IndexBox has just published a new report: ‘U.S. – Sugar – Market Analysis, Forecast, Size, Trends and Insights‘. Here is a summary of the report’s key findings.
In 2022, sugar prices in the U.S. are forecast to drop 4% y/y with support measures from the American government and expected sufficient global supply. Last year, the average retail refined sugar price in America jumped by 8% y/y to 68.4 cents per pound.
According to USDA data, sugar prices in the U.S. rose moderately last year, although domestic production recorded growth during that period. In 2021, the average retail refined sugar price in the U.S. amounted to 68.4 cents per pound, increasing by 8% y/y. This was the highest spike in annual retail sugar prices since 2011.
American beet and cane sugar production rose by 10% y/y to 8.3M tonnes last year. Yield per harvested sugarbeet area increased by 13% y/y to 33.2 tonnes per acre. Combined with supply chain disruptions related to Hurricane Ida, rising energy and logistics costs have contributed to the sugar price growth. Imports into the U.S. amounted to 1.6M tonnes in Q1-Q3 2021, dropping by -11% compared to the same period 2020.
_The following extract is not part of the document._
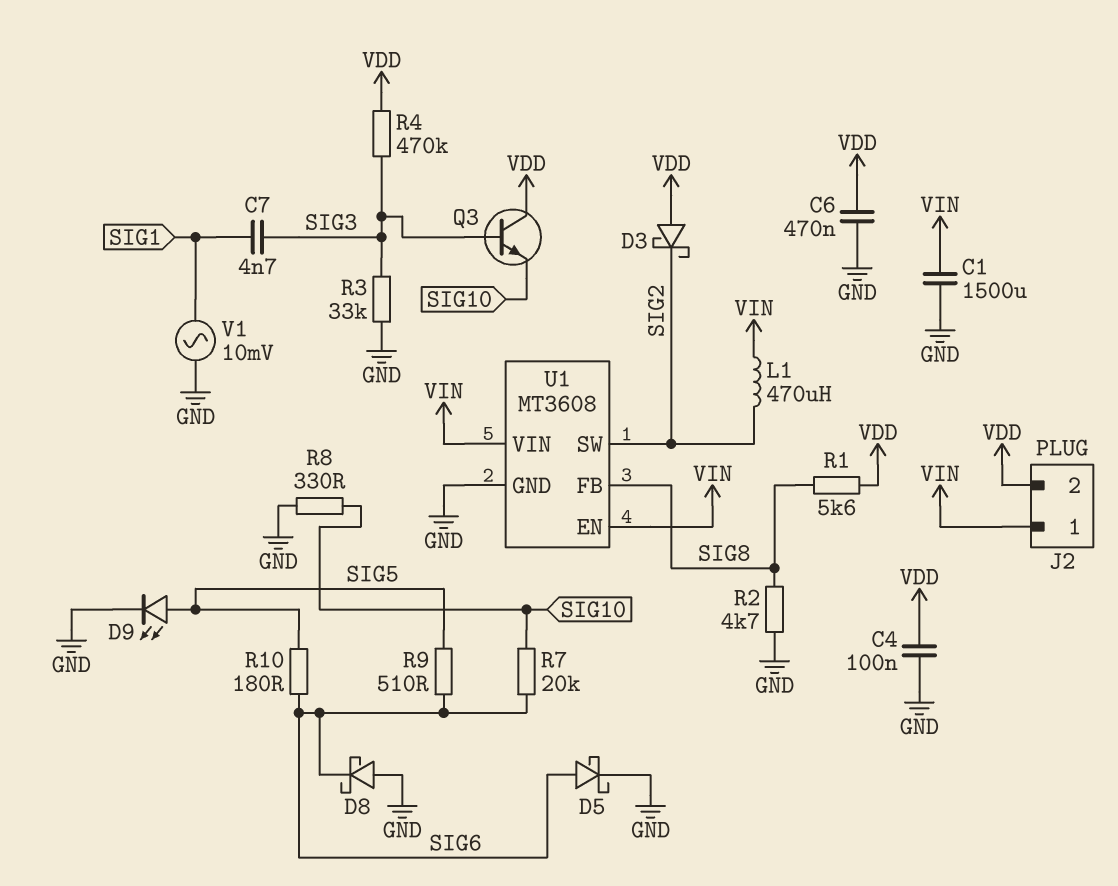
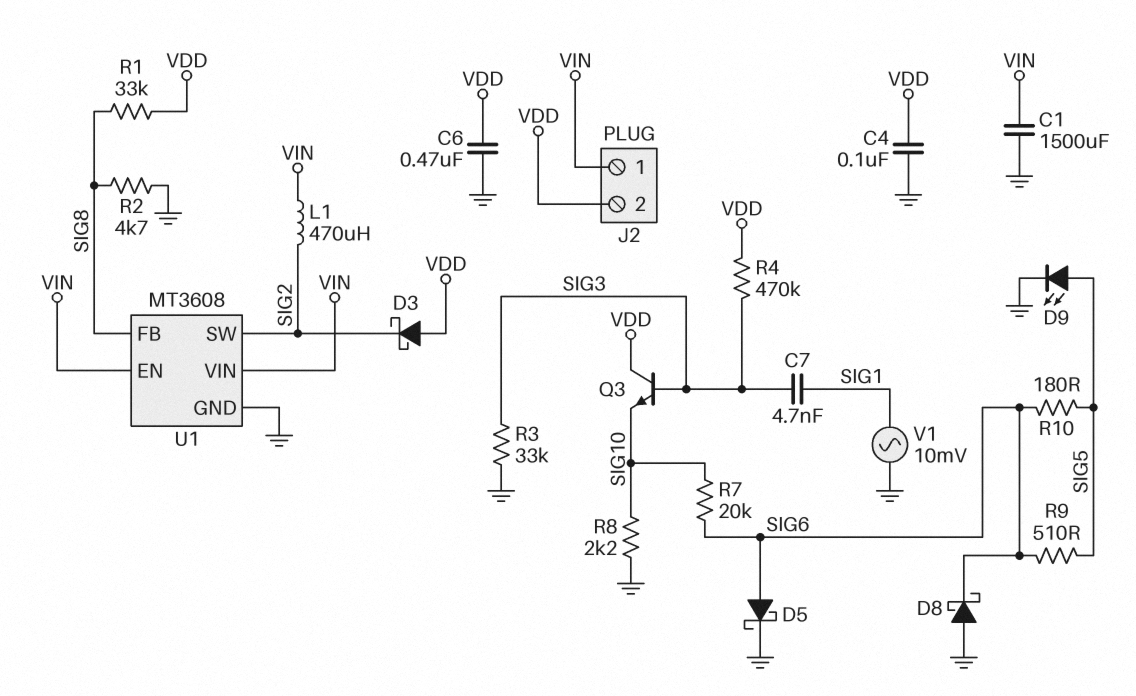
R1: 5.6k (SIG8, VDD) -> 33k (SIG8, VDD)
R8: 330 (GND, SIG10) -> 2.2k (GND, SIG10)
This year, U.S. sugar prices are forecast to ease by approx. 4% y/y due to expected stable supply in the global market and support measures provided by the American government. The U.S. Department of Agriculture announced the following actions to increase available sugar supplies to the U.S. market: increasing the Overall Allotment Quantity in 2022, transferring allocations from beet processors with surplus allocation to those with deficit allocation, and boosting raw cane sugar imports from Mexico.
U.S. Sugar Imports by Country
In 2020, the amount of sugar imported into the U.S. expanded to 2.4M tonnes, picking up by 2.4% against 2019. In value terms, supplies totaled $1.2B (IndexBox estimates).
Mexico (735K tonnes), Brazil (404K tonnes) and the Dominican Republic (212K tonnes) were the main suppliers of sugar imports to the U.S., together comprising 57% of total imports.
In 2020, supplies from Brazil grew twofold, while imports from the other countries experienced more modest paces of growth.
In value terms, Mexico ($423M) constituted the largest supplier of sugar to the U.S., comprising 34% of total imports. The second position in the ranking was occupied by Brazil ($185M), with a 15% share of total imports. It was followed by the Dominican Republic, with a 9.5% share.
The average sugar import price stood at $525 per tonne in 2020, surging by 1.6% against the previous year. Prices varied noticeably by the country of origin; the country with the highest price was Colombia ($850 per tonne), while the price for Guatemala ($422 per tonne) was amongst the lowest. In 2020, the most notable rate of growth in terms of prices was attained by the Philippines, while the prices for the other major suppliers experienced more modest paces of growth.